“Set in an institution for kids with disabilities, this story unfolds in first-person narratives by the kids themselves as well as some of the adults who work there. Instances of indignity, injustice, and lack of care abound in this important story, but what comes across most powerfully is the complexity and uniqueness of each character. What they have in common on the surface is some form of disability, but what they share more deeply with each other and with the reader is the universal desire for respect, understanding, and the freedom to make their own decisions and manage their own lives.

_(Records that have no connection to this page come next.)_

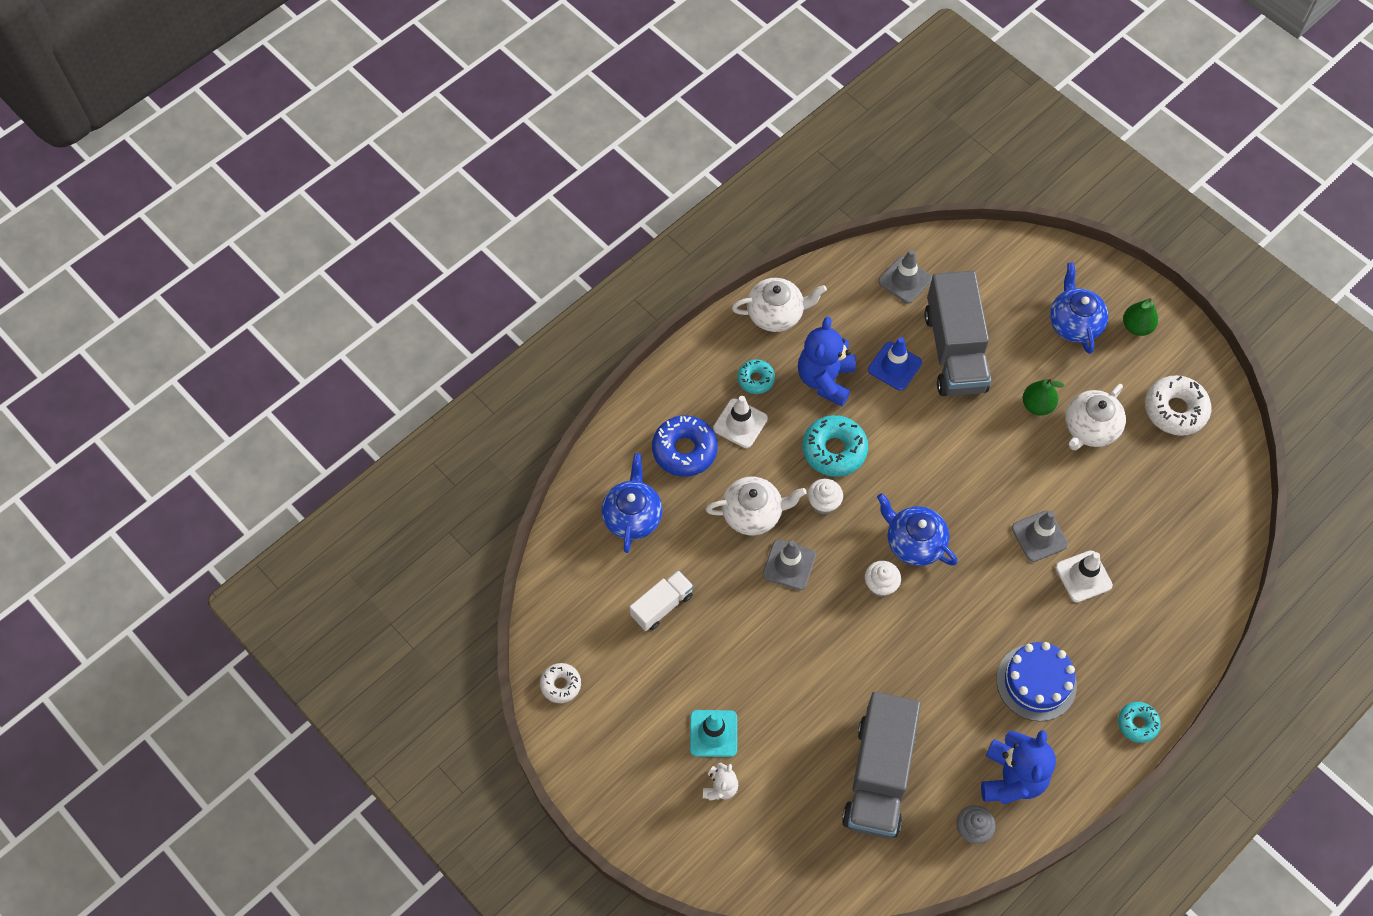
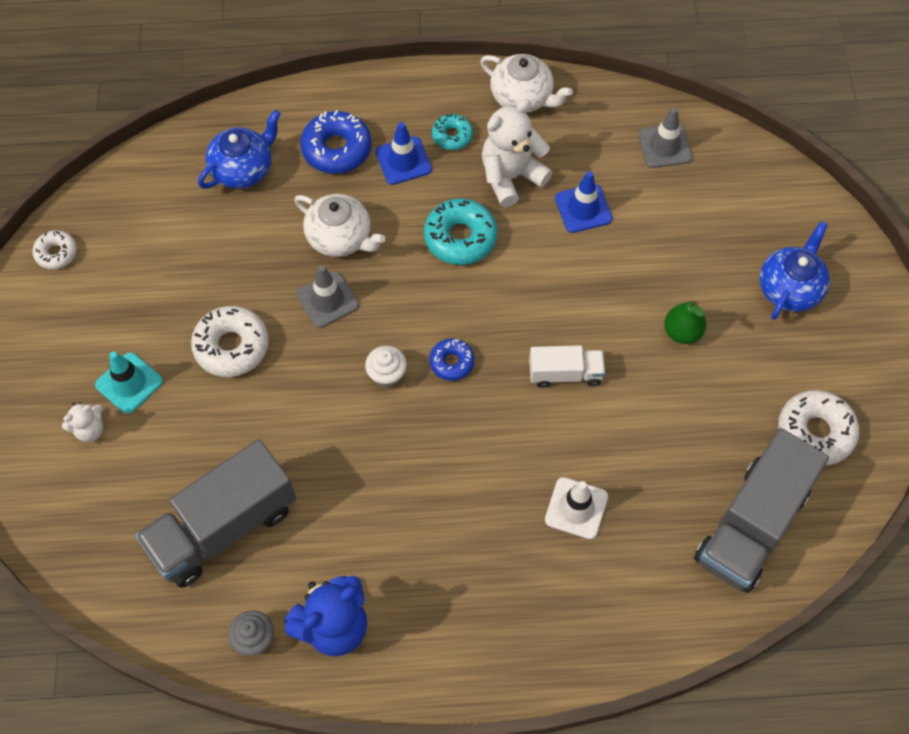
camera: 40 degrees right, 0 degrees up
(662, 605) = (194, 253): white truck -> white truck (565, 373)
(740, 423) = (403, 161): white traffic cone -> blue traffic cone
(757, 650) = (232, 346): none -> white donut
(823, 503) = (407, 273): white cupcake -> none
(825, 379) = (511, 177): blue teddy bear -> white teddy bear
(914, 542) = (451, 362): blue teapot -> blue donut
(954, 351) = (651, 234): grey truck -> grey truck (751, 525)
(1036, 682) = (439, 563): blue cake -> none
(1039, 536) = (570, 442): grey traffic cone -> none
(1090, 428) = (713, 387): white teapot -> none
(1136, 326) = (850, 333): green pear -> none
(1137, 724) = (495, 676): turquoise donut -> none

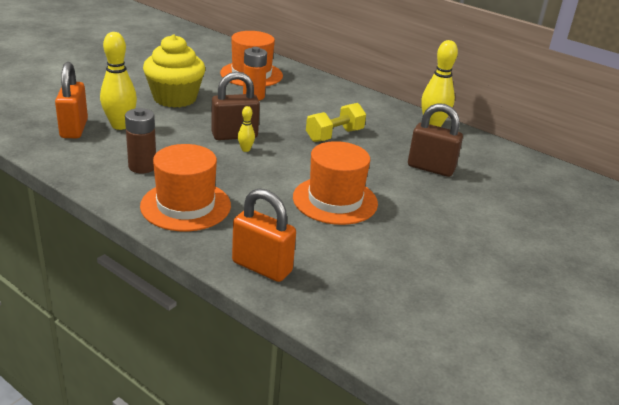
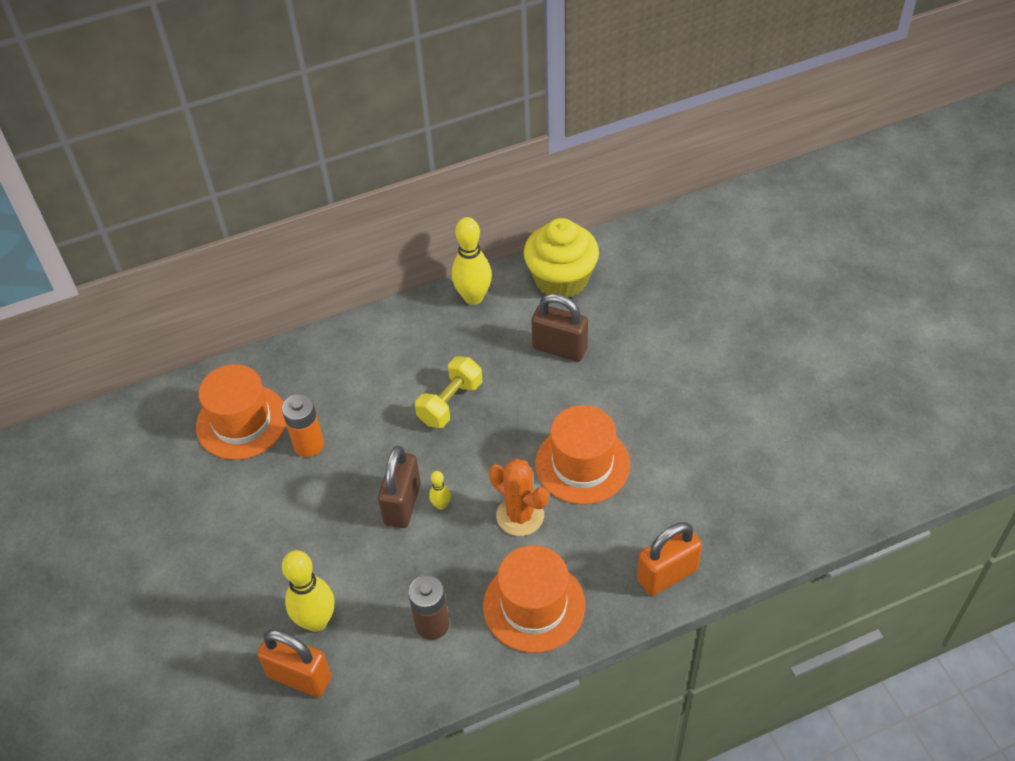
camera: 55 degrees left, 20 degrees up
(175, 98) = (269, 536): yellow cupcake -> yellow cupcake (561, 279)
(263, 182) = (520, 515): none -> orange cactus
(334, 135) = (450, 403): yellow dumbbell -> yellow dumbbell turned 45 degrees clockwise
(431, 168) = (560, 348): brown padlock -> brown padlock turned 60 degrees clockwise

Nussbaum minces no words in exposing harsh realities, but her language for those who struggle, survive, and advocate on behalf of themselves and others is triumphant. In a word - terrific!”
— Ann Christophersen, Women & Children First, Chicago, IL
Told in alternating perspectives by a varied and vocal cast of characters, Nussbaum pulls back the curtain to reveal the complicated and funny and tough life inside the walls of an institution for juveniles with disabilities. From Yessenia Lopez, who dreams of her next boyfriend and of one day of living outside those walls, to Teddy, a resident who dresses up daily in a full suit and tie, to Mia, who guards a terrifying secret, Nussbaum has crafted a multifaceted portrait of a way of life hidden from most of us. In this isolated human warehouse on Chicago's South Side, friendships are forged, trust is built, and love affairs begin. And it's in their alliances that the residents ultimately find the strength to bond together and finally fight back against their mistreatment.Told with humor and authenticity in voices that stay with you long past the last page, Good Kings, Bad Kings is at once strikingly original, baldly funny, and profoundly moving.